The getStatistic(), getStatistics() and getStatisticIndex() methods are responsible for initiating the actual computation of statistics. The implementations in the base class will do sanity checks (such as checking that data has actually been set on which to calculate statistics, determining if the requested statistic is in the set of requested statistics if statsToCalculate() has been previously called, etc), and then will call the corresponding protected method (_getStatistic(), _getStatistics(), _getStatisticIndex()) which all derived classes must implement. The derived classes have access to the base class' private data fields via the protected getters defined in the base class. The method getStatisticIndex() returns the location in the dataset(s) of the specified statistic for which location is relevant (eg, max, min, median). The first member of the pair represents the dataset in the order it was added by setData()/addData() (eg, for a single dataset, this value will be 0). The second member of the pair is the index in that dataset at which the statistic occurs. This is the strided index, so if the dataset was added with stride>1, then the index returned is the n/stride, where n is the number of (single, non-strided) iterations from the first element of the dataset to the location of the value representing the statistic.
The
ClassicalStatistics derived class depicted in the diagram calculates simple statistics in the traditional way; eg it is the method currently used by imstat. The other depicted derived classes calculate statistics using algorithms described in the requirements document for enhancing imstat (code/imageanalysis/doc/robustNoiseEstimators/CASA-Robust-Noise-Estimators-2014-07-30.pdf).
Relationship to Use Cases
Several use cases have been specifically declared. The general pattern is
- The data is selected
- Optionally, some form of data transformation occurs, eg via modelling and/or other manipulation such as smoothing
- Statistics are computed for the (possibly transformed) data
There are a wide variety of methods for transforming data, including using numerous fitting or other modelling techniques, using numerous smoothing or decimation techniques, etc. The large number of diverse possibilities prohibits design of a single framework in which all these techniques can be incorporated. Fortunately, the techniques used to calculate statistics for all these cases are relatively few and so lend themselves to be incorporated into a general framework as has been discussed in previous sections.

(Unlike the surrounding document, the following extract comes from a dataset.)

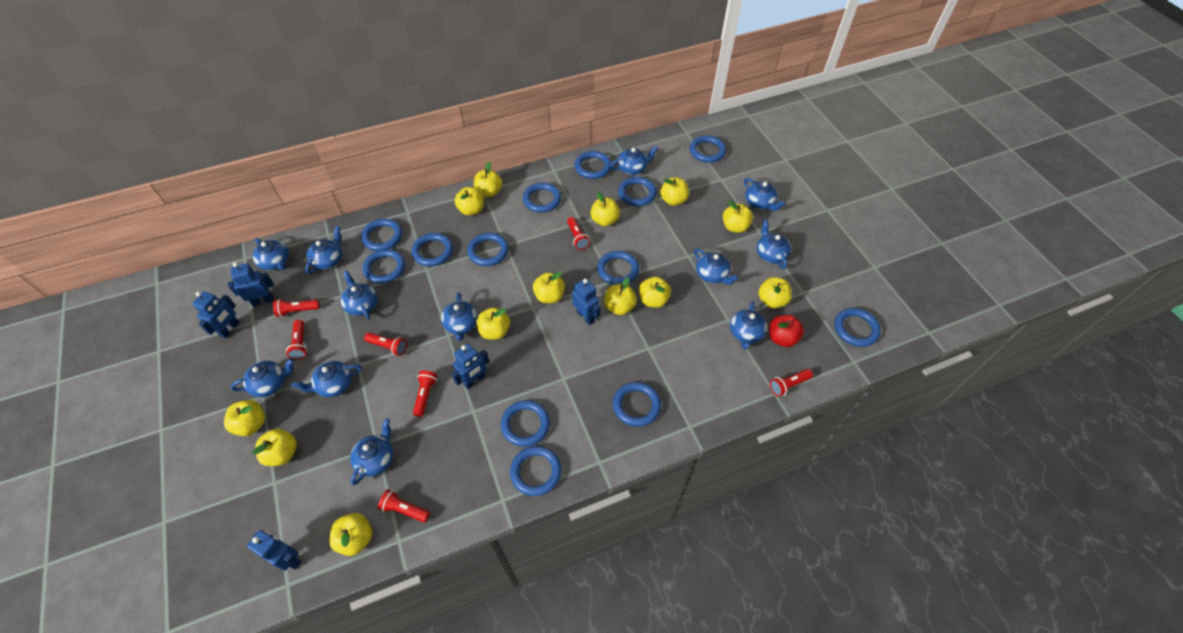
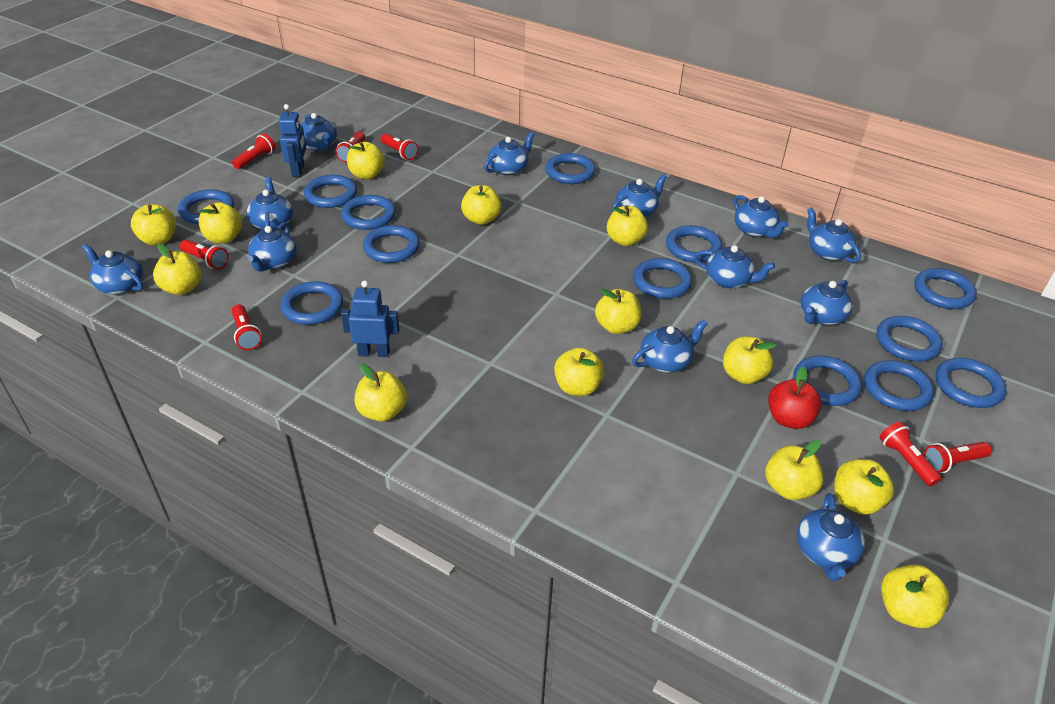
blue robot: 5 -> 2

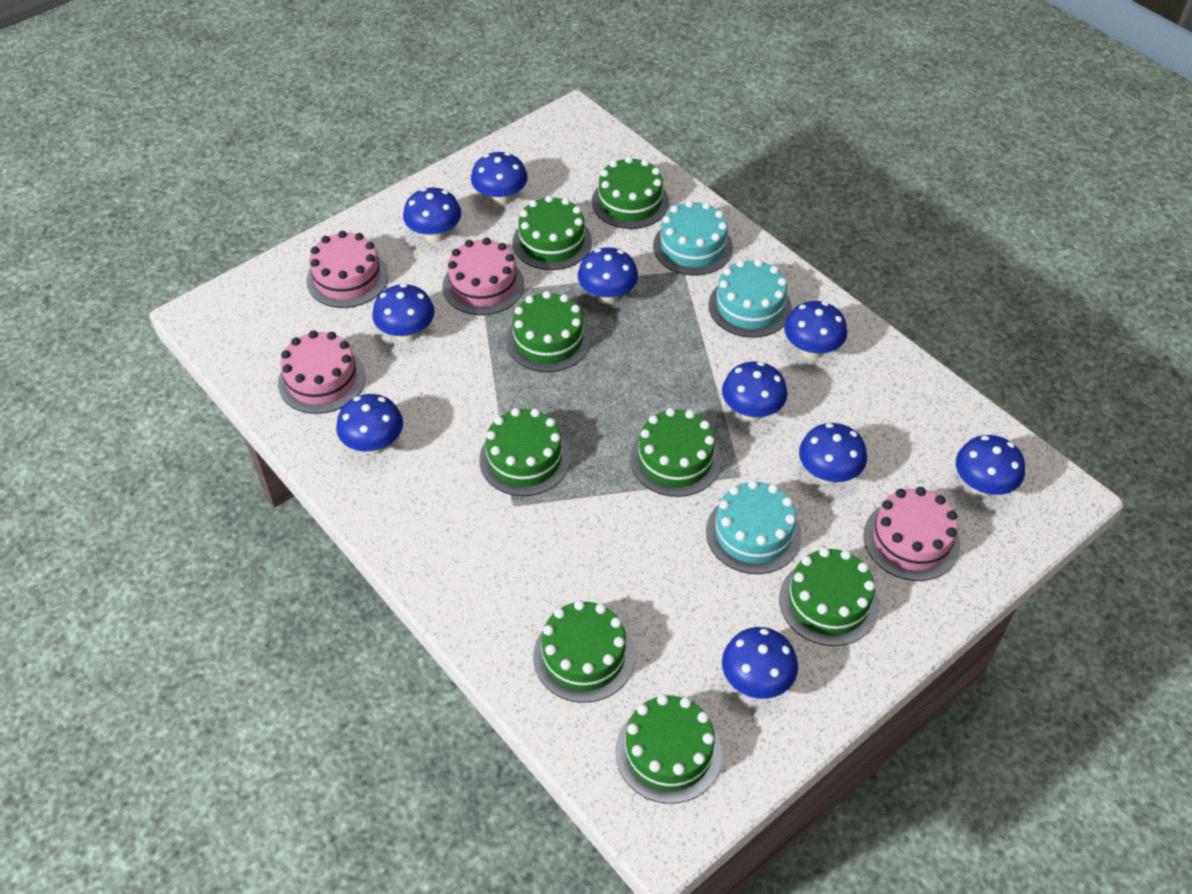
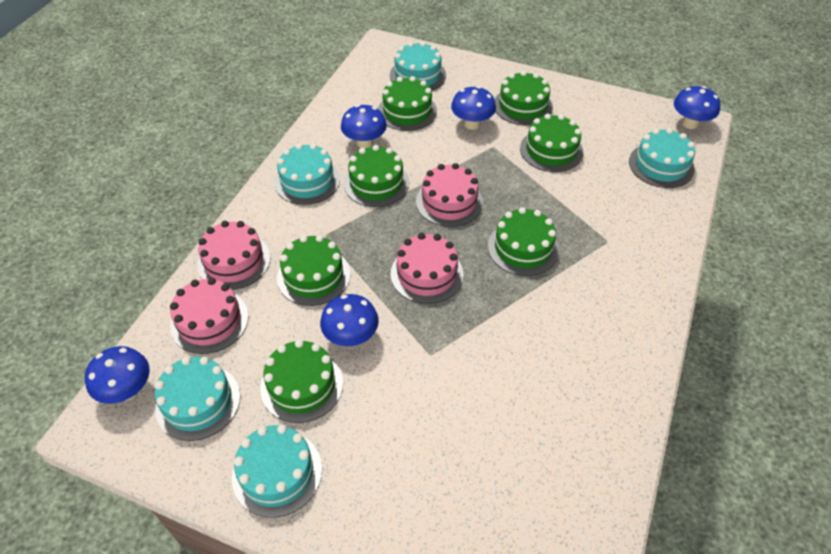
blue mushroom: 10 -> 5
green cake: 8 -> 7
turquoise cake: 3 -> 5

In this section, I enumerate the specific, relatively well-defined use cases that have been discussed amongst the group and describe how the unified statistics framework could be incorporated into each of them.
- casa::Array for which statistics are computed for each subarray formed by a specified set of cursor axes. A class (call it ArrayStatistics) would be designed to step through the Array using an ArrayIterator. For each cursor position, a pointer to the (sub)array to which the ArrayIterator currently points would be used to define the data over which statistics are to be calculated for that step. The ArrayStatistics class would be responsible for organizing the statistics for each subarray in a form that is useful for that use case.
- Use case for calculating statistics for data that have been smoothed in an MS. There would be a class that would first smooth/average the MS data as the use case requires, and then a pointer to the smoothed/averaged data set would be handed to the relevant statistics algorithm class so that statistics could be computed.
- Use case which requires fitting an n-dimensional model to data and then computing statistics on the resulting residuals of the fit. There would be a class that would first perform the relevant fits to the data and compute the residuals, and then a pointer to the residuals would be handed to the relevant statistics algorithm class so that statistics could be computed.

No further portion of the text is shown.